For the processed material, this mapping worked reliably and made it possible to trace candidate pages back to their newspaper context.
This step significantly increases the usefulness of the candidate list. Rather than working with isolated image files, researchers can navigate back to the original newspaper page, where access conditions allow, and recover the broader publication context.
This contextual information is often essential. Comics do not exist independently of newspapers. Their placement on the page, proximity to advertisements, relationship to news content, and position within newspaper culture all contribute to their historical meaning.
By linking candidate pages back to Svenska Tidningar, the pilot shows how a computational classification task can become more useful when it remains connected to the broader newspaper archive.
Current Limitations
Several limitations remain.
The most common source of classification errors consists of pages that visually resemble comics:
- Word puzzles
- Advertisements
- Articles about comic artists
- Illustrated reports
Interestingly, removing these false positives proved more difficult than training the initial classifier.

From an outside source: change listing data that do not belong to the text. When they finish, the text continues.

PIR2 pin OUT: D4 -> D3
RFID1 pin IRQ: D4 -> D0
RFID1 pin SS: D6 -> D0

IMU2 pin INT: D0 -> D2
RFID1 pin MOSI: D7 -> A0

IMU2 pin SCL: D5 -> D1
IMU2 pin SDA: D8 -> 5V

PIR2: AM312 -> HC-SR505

The challenge is partly conceptual. Many borderline cases occupy a grey zone between comics and other forms of visual communication. Distinguishing them often requires interpretive judgments that are difficult to encode computationally.
The candidate list also contains uncertainty regarding false negatives. While obvious classification errors have been examined, a systematic analysis of missed comics remains future work.

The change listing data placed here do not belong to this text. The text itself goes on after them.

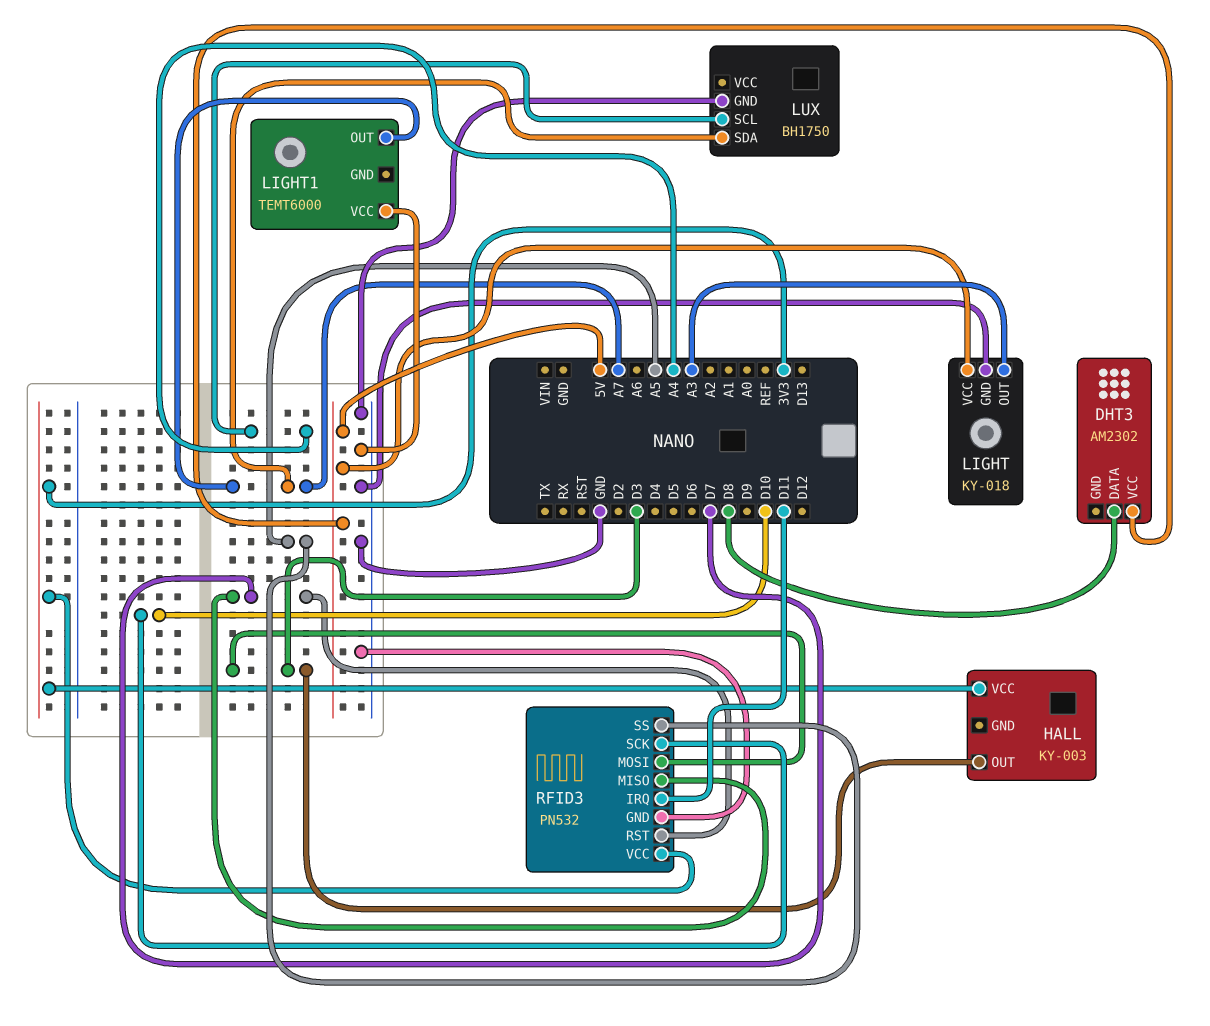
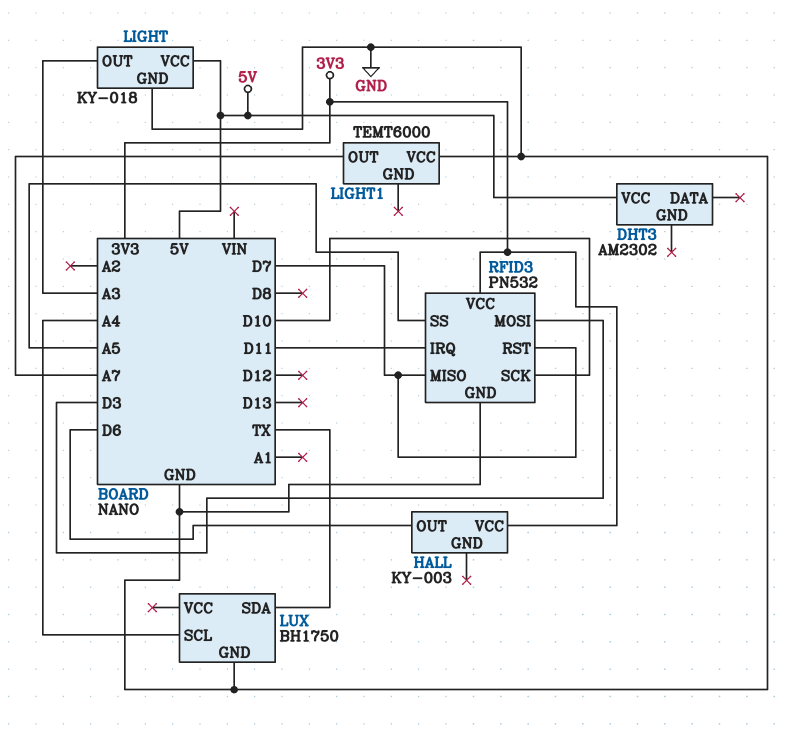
DHT3 pin DATA: D8 -> none
HALL pin OUT: D3 -> D6
LUX pin SDA: A7 -> TX

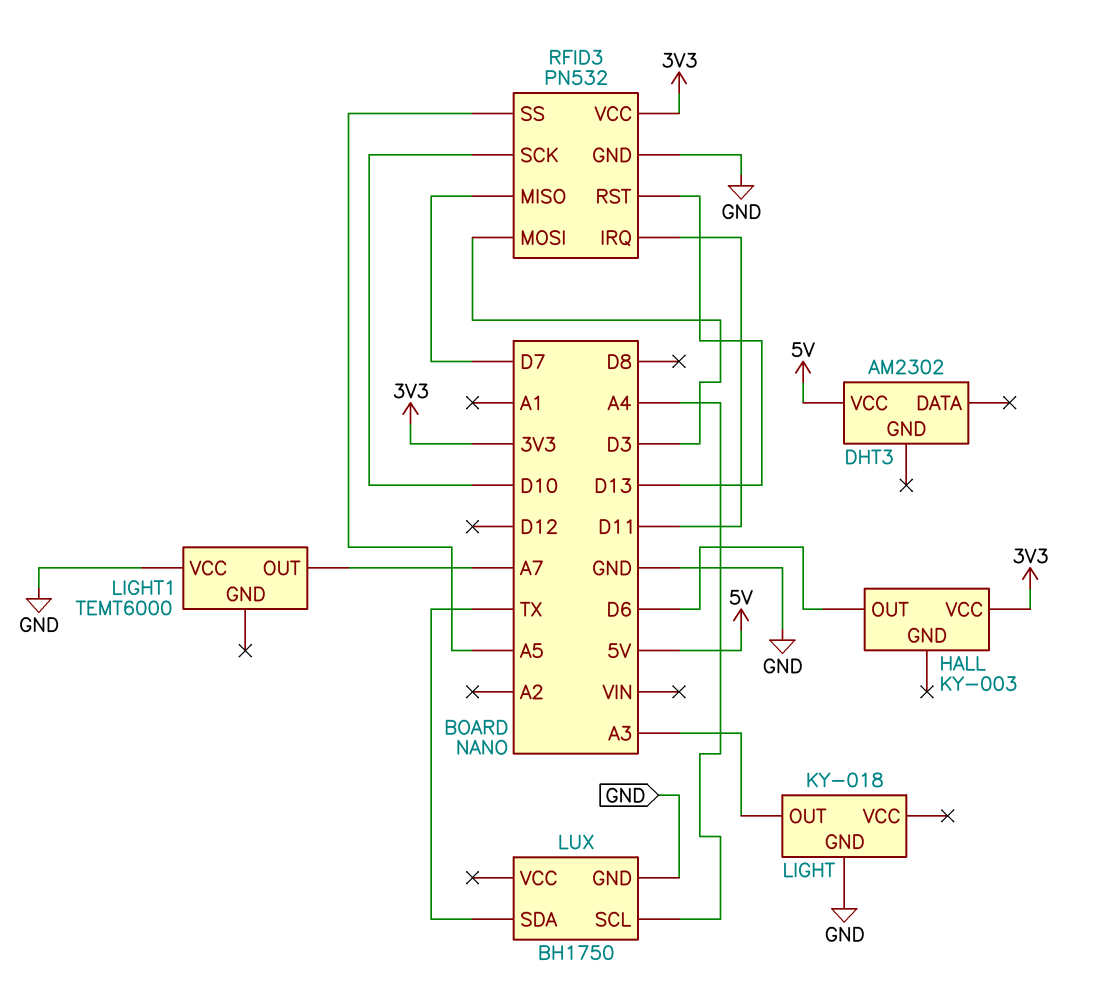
LIGHT pin VCC: 5V -> none
RFID3 pin RST: D7 -> D13

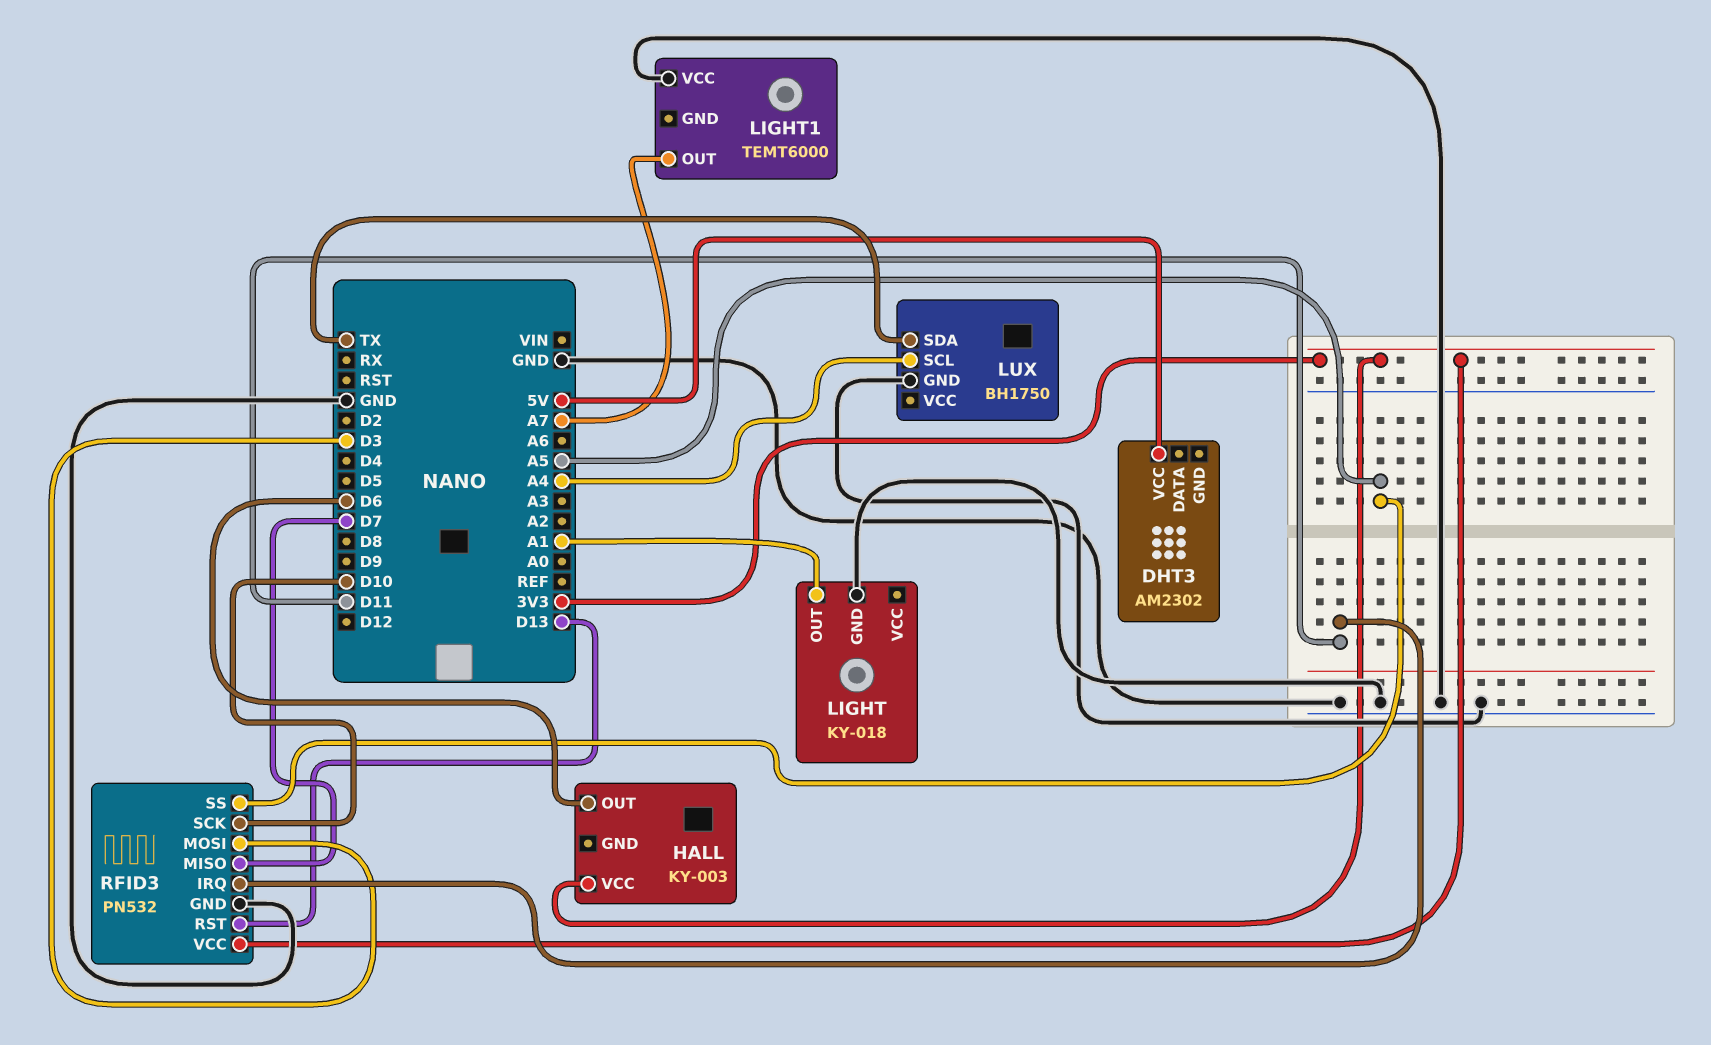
LIGHT pin OUT: A3 -> A1

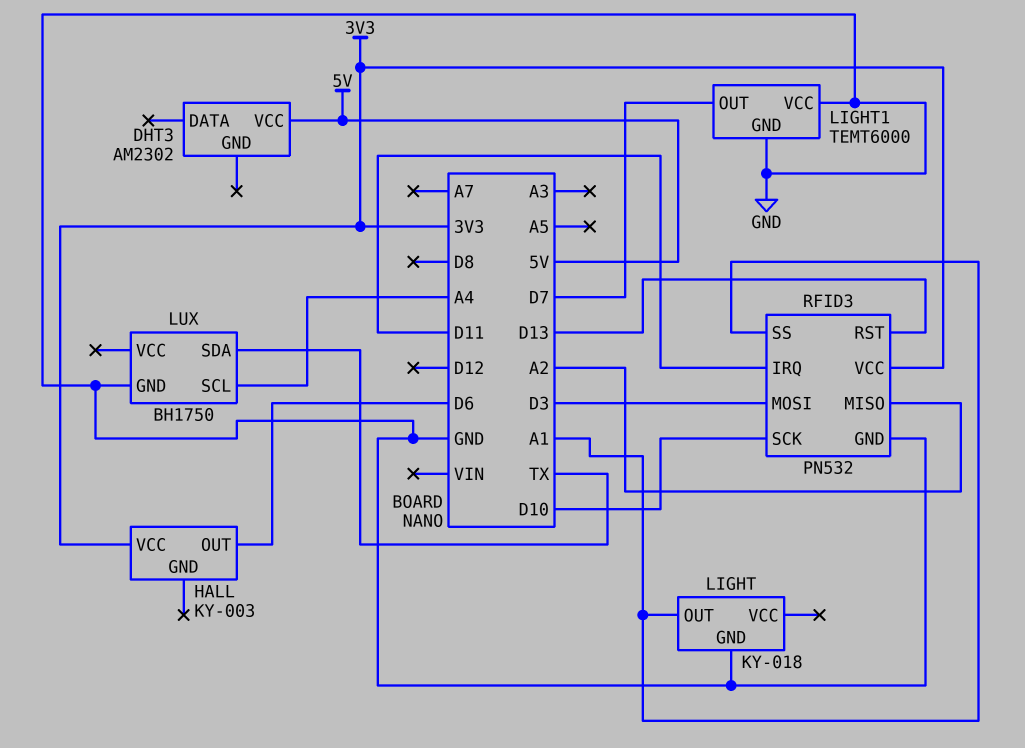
LIGHT1 pin GND: none -> GND
LIGHT1 pin OUT: A7 -> D7
RFID3 pin MISO: D7 -> A2
RFID3 pin SS: A5 -> A1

Finally, a small number of historical pages suffer from scanning distortions or skewed scans. Fortunately, the overall quality of Swedish newspaper digitization is generally high, limiting the impact of these issues.
Future Directions
Several possible improvements could be explored in future work.
First, false positives identified during manual review can be incorporated into future training datasets, potentially improving classifier performance.
Second, a comprehensive validation effort would strengthen the reliability of the database and provide more accurate estimates of classification quality.
Third, separate classifiers could be trained for individual newspapers. Since newspapers differ substantially in layout, graphic design, and publishing traditions, newspaper-specific models may outperform a general classifier.
More broadly, the project demonstrates how computer vision can contribute to the study of visual cultural heritage materials. While OCR-based methods have transformed access to textual archives, many visual forms remain difficult to discover computationally. Comics represent only one example among many.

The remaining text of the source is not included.